Поверх этой самой рыжей башки я и пальнула с одного ствола. Тяжелая пуля пролетела между теми двумя, что держали девушку, и с чавканьем впилась в дерево.
На поляне наступила тишина. И неподвижность. Замерли все. Двое, что держали. Сама девушка, которая даже брыкаться перестала. И конечно же, рыжий Поль. Застыл, отклячив подмерзшую задницу, и не решаясь обернуться.
— И зачем же вы, монсьер, тут своим… естеством светите, как дикий вовкун? — я решила нарушить молчание.
Тогда он, наконец, медленно, словно двигаясь под водой, обернулся. И увидел меня — с ружьем. С бантиком.

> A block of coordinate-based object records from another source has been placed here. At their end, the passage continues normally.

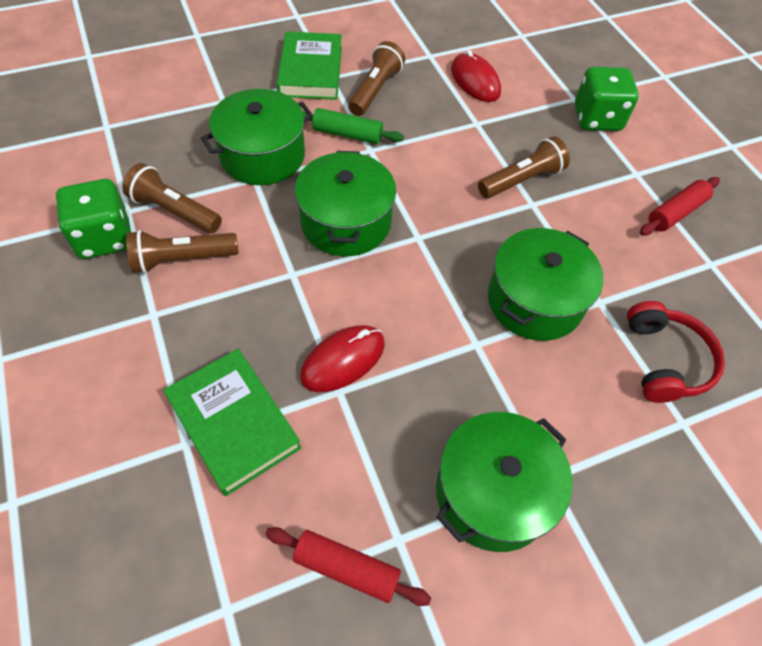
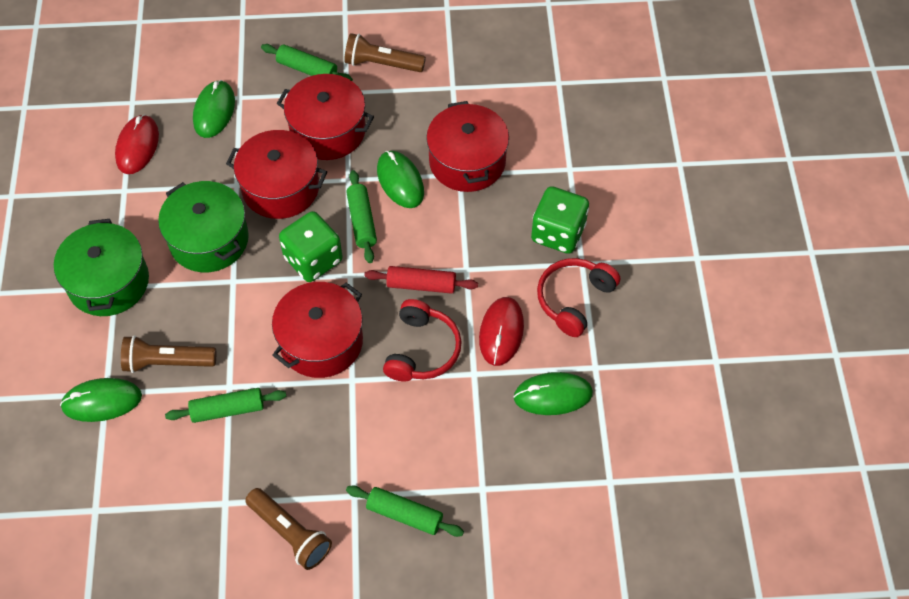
brown flashlight: 4 -> 3
green book: 2 -> 0
green mouse: 0 -> 4
green pot: 4 -> 2
green rolling pin: 1 -> 4
red headphones: 1 -> 2
red pot: 0 -> 4
red rolling pin: 2 -> 1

Кажется, решил, что ему мерещится, потому что резко потряс головой. Потом глаза его расширились от ярости:
— Ты! — прохрипел он и вскочил, даже не пытаясь натянуть спущенные штаны. И не обращая внимание на оружие — видно, бантик не позволял воспринять ружье в моих руках серьезно — кинулся на меня.
Девушка на земле взбрыкнула обеими ногами — и каблуками сапог влепила ему в зад. Он пошатнулся, запутался в штанах и рухнул, ткнувшись носом в землю у самых моих ног.

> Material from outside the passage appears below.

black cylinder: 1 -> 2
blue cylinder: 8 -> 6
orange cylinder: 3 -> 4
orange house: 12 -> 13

Стоило мне опустить ружье… и одним выстрелом я бы разнесла эту рыжую голову в куски.
Наверное, потому что я не бежала, мысли успевали приходить вовремя! Разнести башку сыну королевского таможенника, да еще в присутствии его двух приятелей, которые наверняка будут свидетельствовать не в мою пользу. Есть еще, конечно, девчонка на земле, но это сейчас она бойко отбивается, а что скажет, если я рыжего Поля пристрелю, неизвестно. Да и пуля во втором стволе всего одна осталась, мало ли на что пригодится.
Валяющийся у моих ног рыжий в очередной раз зашевелил голой задницей и попытался подняться.
Я набрала полную грудь воздуха и завизжала так, что листья посыпались с деревьев.
Ну вот, теперь все, кто насторожился после выстрела, точно знают в какую сторону бежать.